Jesse did as I asked, as I knelt down as firm as I could on his lower arm. I couldn't let him pull it away once the hot metal burnt his skin.

"Sorry Frank," I said honestly as I set the hot metal over the wound on his arm.

With a hiss, and a god awful smell, the buckle was burning a seal over Frank's wound. He struggled and kicked as he bit down hard on the piece of wood, but he soon passed out.

I pulled back the belt and threw it in the corner of the room.

"Will he be alright Lou?"

"He will be fine Jess. I think we should cool his skin off by pouring some cold water on it, and then we should dress the wound."

Jesse helped me rinse and bandage up Frank's arm. Jesse ripped the remainder of his brother's shirt off, before dressing him in another. We placed the blanket back over Frank's body keeping him warm. Jesse settled down beside him and I reached over fixing the blanket over the both of them.

I got up and walked over to the wall, keeping my back to it as I slid down onto the floor, bringing my knees up to my chest. I sat there and watched them all night, scared that Frank would leave taking Jesse with him.

The last thing I heard was the sounds of the birds waking up, before sleep finally claimed me.

"Lou wake up," I felt my body being poked; my eyes flew open scared at what they might find.

"Frank says his men will be here soon, you should take off." He whispered,

"Jesse I am not leaving here without you. So if you are ready to go then we will go, otherwise I'm here to stay." I told him, knowing that I was going to have a small fight on my hands.

"I am not going to leave Frank, Lou. I want to go with him."

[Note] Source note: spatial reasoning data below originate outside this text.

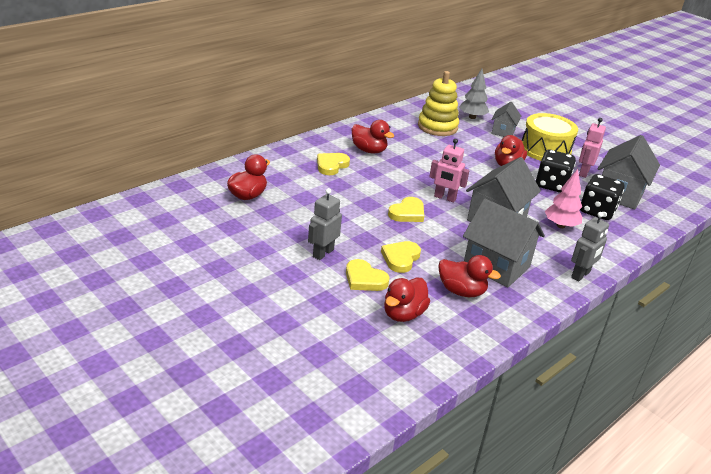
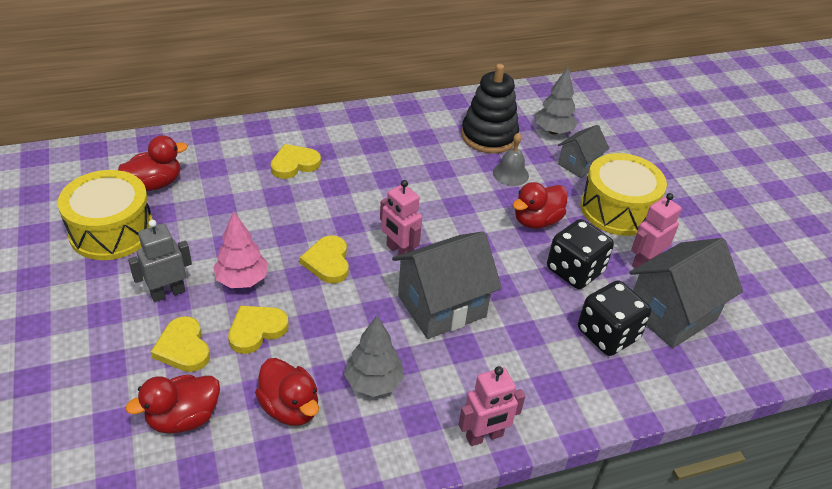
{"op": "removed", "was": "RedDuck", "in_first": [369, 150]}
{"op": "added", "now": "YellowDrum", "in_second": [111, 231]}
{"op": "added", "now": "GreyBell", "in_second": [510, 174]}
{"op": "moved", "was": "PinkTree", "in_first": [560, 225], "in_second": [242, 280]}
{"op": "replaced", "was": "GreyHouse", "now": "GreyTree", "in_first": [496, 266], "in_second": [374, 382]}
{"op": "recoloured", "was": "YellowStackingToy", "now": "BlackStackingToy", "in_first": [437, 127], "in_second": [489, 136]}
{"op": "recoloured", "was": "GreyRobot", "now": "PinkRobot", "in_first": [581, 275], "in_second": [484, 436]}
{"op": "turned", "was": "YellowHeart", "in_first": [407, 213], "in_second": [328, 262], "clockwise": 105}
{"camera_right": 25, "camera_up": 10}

"No Jesse you can't. I have no idea what Frank and his friends have been up to, but I know trouble when I see it, and I will not let you be around that." I wanted Frank to man the fuck up and back me on this. Surely he doesn't want his brother to be tied up into whatever he had himself into.

"You can't tell me what to do Lou. Frank is my family I want to go with him."

"We are your family Jesse. We have been there for you. Where was Frank? You cannot go with him." If Frank was just going to lie there, then I wasn't about to spare his feelings.

"Why are you doing this Lou? I thought you said you will help me." Jesse hissed at me, the soft tone he was using now gone.

"I am helping you, because I know that if you go with Frank, then it will be you next time with a bullet in your arm, or even worse you will be dead."

"I'm going," he said stubbornly.

"No you are not." I told him back, just as stubborn.

"Garrett was right, you are a whore." I flinched back at Jesse's words as if he had slapped me. He looked instantly regretful but it was too late the damage was done.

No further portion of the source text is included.